The ferry ride had been fourteen days of salt spray and the unsettling sensation of impending doom.
So much so that Relik's heart had taken the initiative of skipping every other beat.
He had spent most of the trip leaning against the railing, staring into the dark water, trying to ignore his negative thoughts. Yet nothing allowed him to rest.
He had fallen asleep due to exhaustion once so far. The only pity being that it only lasted a few hours before he was awake again.
Lost in wondering how he would be received, would his perspective even matter. He had even wondered what the city looked like.
Relik was allowed such a long time to think that he even found himself hoping that everyone was wrong about the city that he would be met with grace.
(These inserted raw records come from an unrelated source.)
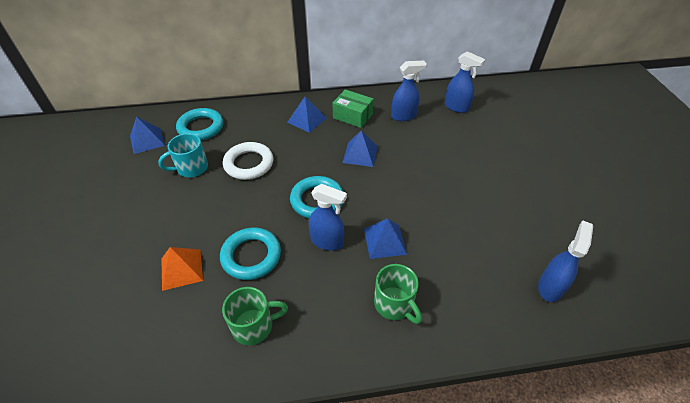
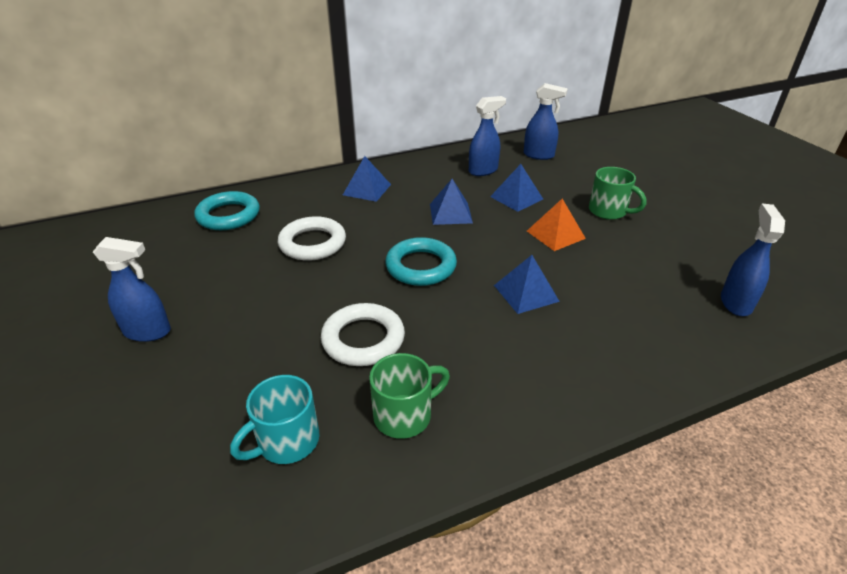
camera: 15 degrees left, 10 degrees down
(147, 140) = (156, 239): blue pyramid -> blue pyramid (516, 197)
(181, 269) = (271, 372): orange pyramid -> orange pyramid (555, 234)
(191, 168) = (234, 259): turquoise mug -> turquoise mug (286, 441)
(251, 256) = (363, 339): turquoise ring -> white ring
(327, 241) = (455, 306): blue spray bottle -> blue spray bottle (148, 331)
(352, 116) = (422, 178): green box -> none
(394, 304) = (572, 354): green mug -> green mug (608, 211)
He couldn't fully believe that.
As the third morning came; the tallest tower of Potaan's temple loomed.
While Rému's seemed to incorporate the surrounding city, the Temple here seemed to be the city itself. Its spires climbed toward the sky with elegant obsidian pillars, whilst it spread across the coast like a jagged, black crown.
It was a continuous mass that seemed to be carved out of black stone and adorned with tempered steel. The overhanging cliffs held up by even more constructed pillars. Massive iron chains of links the size of the ferry, draped from the higher tiers down to the harbour, anchoring the port to the earth as if they feared it could ever float away.
The ferry had docked itself alongside a crowded dry dock for unloading.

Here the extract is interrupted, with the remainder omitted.